Contractors and project staff briefed waterway users on progress and staging for the Brooks Bridge Replacement during the county’s Waterway Safety Meeting.
Ron Bryson, who has worked multiple Brooks projects, said the new bridge will provide a 65‑foot vertical clearance to meet Coast Guard requirements (the current bridge provides about 49 feet at high tide) and a roughly 150‑foot navigational opening. He described a sequence of channel closures authorized by the Coast Guard—typically from 7 p.m. to 5 a.m.—to allow placement of large components and pile driving.
Bryson said the project has experienced pile‑driving difficulties and permitting waits from the Corps of Engineers and Coast Guard that have delayed activities. "Acquisition of the permit to even get started ... was several weeks," he said, stressing those permitting steps delayed pile work. He also warned that weather constraints—wind limits for heavy lifts and contractor insurance conditions—create unavoidable "weather days" that extend the contract.

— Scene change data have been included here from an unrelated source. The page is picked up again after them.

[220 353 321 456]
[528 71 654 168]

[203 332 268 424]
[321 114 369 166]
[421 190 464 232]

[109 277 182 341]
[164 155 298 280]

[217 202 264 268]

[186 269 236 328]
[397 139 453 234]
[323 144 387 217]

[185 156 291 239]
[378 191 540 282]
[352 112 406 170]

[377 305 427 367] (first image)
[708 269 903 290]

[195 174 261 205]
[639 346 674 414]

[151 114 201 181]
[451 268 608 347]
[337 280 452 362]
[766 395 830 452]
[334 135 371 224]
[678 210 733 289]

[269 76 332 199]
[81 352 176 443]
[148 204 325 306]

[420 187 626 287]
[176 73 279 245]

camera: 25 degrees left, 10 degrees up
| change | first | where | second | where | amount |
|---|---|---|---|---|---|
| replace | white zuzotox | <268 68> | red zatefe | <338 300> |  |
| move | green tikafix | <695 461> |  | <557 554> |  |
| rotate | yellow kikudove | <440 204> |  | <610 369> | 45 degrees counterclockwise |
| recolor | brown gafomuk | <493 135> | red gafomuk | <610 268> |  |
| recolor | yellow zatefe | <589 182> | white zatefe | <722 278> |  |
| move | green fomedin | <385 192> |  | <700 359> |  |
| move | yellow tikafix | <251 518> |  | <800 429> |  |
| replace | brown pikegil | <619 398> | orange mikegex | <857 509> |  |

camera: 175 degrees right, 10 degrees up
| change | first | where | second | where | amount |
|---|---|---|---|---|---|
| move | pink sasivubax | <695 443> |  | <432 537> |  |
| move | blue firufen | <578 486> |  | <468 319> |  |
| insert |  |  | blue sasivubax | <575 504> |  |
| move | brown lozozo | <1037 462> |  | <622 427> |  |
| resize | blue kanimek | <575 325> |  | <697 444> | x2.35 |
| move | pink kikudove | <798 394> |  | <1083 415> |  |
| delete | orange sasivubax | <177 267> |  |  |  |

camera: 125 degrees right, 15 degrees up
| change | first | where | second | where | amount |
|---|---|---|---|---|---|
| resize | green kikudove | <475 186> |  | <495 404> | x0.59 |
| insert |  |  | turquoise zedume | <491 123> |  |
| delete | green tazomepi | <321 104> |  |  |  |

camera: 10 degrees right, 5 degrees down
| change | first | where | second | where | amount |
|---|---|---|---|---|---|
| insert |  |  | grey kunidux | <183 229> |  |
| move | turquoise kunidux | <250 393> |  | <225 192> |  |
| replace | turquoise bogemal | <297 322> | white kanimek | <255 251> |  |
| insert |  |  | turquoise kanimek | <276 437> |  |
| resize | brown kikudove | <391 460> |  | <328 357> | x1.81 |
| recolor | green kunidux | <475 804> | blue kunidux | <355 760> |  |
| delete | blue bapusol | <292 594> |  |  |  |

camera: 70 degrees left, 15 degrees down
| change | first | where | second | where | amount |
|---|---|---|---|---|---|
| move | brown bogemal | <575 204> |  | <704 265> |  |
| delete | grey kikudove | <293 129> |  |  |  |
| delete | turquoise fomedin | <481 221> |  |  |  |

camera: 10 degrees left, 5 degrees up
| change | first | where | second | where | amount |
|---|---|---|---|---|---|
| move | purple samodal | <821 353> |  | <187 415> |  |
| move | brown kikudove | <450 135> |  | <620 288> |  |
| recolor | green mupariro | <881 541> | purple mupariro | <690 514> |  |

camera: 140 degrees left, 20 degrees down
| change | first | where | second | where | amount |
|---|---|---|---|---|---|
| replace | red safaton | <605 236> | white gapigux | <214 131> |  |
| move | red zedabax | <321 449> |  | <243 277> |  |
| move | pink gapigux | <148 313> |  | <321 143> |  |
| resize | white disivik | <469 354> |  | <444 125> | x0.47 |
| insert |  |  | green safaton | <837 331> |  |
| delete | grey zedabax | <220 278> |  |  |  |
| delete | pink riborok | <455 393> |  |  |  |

Motorists will see a traffic shift when the new westbound span opens; in the near term the visible structure will operate as four lanes even though the final design accommodates six lanes when roadwork allows. Demolition of the old bridge will require additional temporary closures and careful sequencing to avoid major disruption to US‑98 and the Intracoastal Waterway.
Bryson said best‑case traffic access on the new span could occur in early fall 2028, but he cautioned that that date is contingent on weather and construction setbacks. He directed attendees to infomibrooksbridge.com and said DOT public‑information staff will continue to update the community.
What happens next: operators who transit Choctawhatchee Bay should monitor Coast Guard notices to mariners for nightly channel closures and review the project website for schedule updates.